Negotiators from the Council of the EU and the European Parliament reached a provisional agreement overnight on Tuesday 19 and Wednesday 20 March on the regulation to extend the suspension of tariffs on Ukrainian products. However, the Committee of Permanent Representatives of the Member States to the EU (‘Coreper’) was unable to approve the text of the agreement immediately, on Wednesday 20 March, because some Member States needed more time to analyse it. According to two European sources, it is mainly a question of obtaining sufficient support at national level, rather than questioning the technical details of the agreement.
The Belgian Presidency of the EU Council hopes to put the agreement on Coreper’s agenda quickly, next Wednesday at the latest, according to a diplomat.

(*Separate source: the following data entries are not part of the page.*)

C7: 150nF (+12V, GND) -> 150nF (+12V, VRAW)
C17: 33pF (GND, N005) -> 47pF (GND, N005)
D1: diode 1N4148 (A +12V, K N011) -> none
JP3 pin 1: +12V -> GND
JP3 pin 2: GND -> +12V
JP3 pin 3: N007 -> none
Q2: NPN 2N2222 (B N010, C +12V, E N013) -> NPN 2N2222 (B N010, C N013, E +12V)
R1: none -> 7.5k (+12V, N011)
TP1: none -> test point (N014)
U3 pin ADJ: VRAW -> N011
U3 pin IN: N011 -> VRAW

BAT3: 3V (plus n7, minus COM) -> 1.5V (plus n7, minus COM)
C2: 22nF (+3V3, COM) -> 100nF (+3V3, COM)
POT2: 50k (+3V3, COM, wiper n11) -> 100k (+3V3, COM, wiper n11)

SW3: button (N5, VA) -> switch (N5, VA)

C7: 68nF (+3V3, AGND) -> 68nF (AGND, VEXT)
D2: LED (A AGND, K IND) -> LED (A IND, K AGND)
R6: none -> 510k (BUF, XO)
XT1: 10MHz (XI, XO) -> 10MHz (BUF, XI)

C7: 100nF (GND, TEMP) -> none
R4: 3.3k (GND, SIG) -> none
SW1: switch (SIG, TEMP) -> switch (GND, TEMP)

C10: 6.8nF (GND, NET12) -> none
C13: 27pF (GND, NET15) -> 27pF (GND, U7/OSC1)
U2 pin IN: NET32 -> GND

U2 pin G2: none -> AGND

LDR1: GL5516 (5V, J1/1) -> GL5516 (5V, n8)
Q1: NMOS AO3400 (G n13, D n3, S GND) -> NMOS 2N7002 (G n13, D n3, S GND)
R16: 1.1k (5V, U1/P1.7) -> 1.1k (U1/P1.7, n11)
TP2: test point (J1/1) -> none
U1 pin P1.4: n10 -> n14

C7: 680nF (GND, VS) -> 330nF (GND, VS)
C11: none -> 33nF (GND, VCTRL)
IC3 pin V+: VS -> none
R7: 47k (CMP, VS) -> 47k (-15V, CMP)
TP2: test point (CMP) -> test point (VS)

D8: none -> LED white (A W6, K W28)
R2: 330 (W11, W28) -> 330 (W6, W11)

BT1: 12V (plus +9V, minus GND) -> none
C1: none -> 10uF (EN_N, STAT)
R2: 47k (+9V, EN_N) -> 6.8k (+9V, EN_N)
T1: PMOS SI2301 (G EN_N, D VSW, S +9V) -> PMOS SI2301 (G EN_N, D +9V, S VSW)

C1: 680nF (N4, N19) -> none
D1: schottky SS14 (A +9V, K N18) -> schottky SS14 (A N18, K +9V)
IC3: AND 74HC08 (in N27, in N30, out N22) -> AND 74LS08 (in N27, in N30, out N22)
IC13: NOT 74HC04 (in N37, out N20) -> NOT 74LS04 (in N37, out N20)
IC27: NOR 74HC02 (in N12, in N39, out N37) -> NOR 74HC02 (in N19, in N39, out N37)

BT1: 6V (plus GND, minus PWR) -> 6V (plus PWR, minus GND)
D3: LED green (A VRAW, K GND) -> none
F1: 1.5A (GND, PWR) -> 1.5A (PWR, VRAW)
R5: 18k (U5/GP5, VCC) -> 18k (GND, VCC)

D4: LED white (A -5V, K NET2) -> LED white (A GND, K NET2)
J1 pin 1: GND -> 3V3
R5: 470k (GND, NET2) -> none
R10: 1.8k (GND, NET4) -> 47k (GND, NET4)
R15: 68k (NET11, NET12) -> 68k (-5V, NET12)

For its part, the European Parliament’s Committee on International Trade preferred to postpone its vote on the text until the same day. Its members are due to vote on it at the beginning of April, ahead of the very last plenary session before the European elections*.
The terms of the agreement fall somewhere between the mandates of the EU Council and the European Parliament. The latter has obtained an extension of the automatic safeguard to oats, maize, oatmeal and honey.
The EU Council also agreed to shorten the period during which the Commission must activate the automatic safeguard: it will have to do so in 14 days instead of 21.
However, the European Parliament was unsuccessful in its bid to change the reference period for import volumes not to be exceeded for products covered by the automatic safeguard. Volumes will continue to be those for 2022 and 2023. (Original version in French by Léa Marchal)
* Corrigendum : the EP's international trade committee voted for the provisional agreement on Wednesday March 21, which it approved with 24 votes for and 10 against.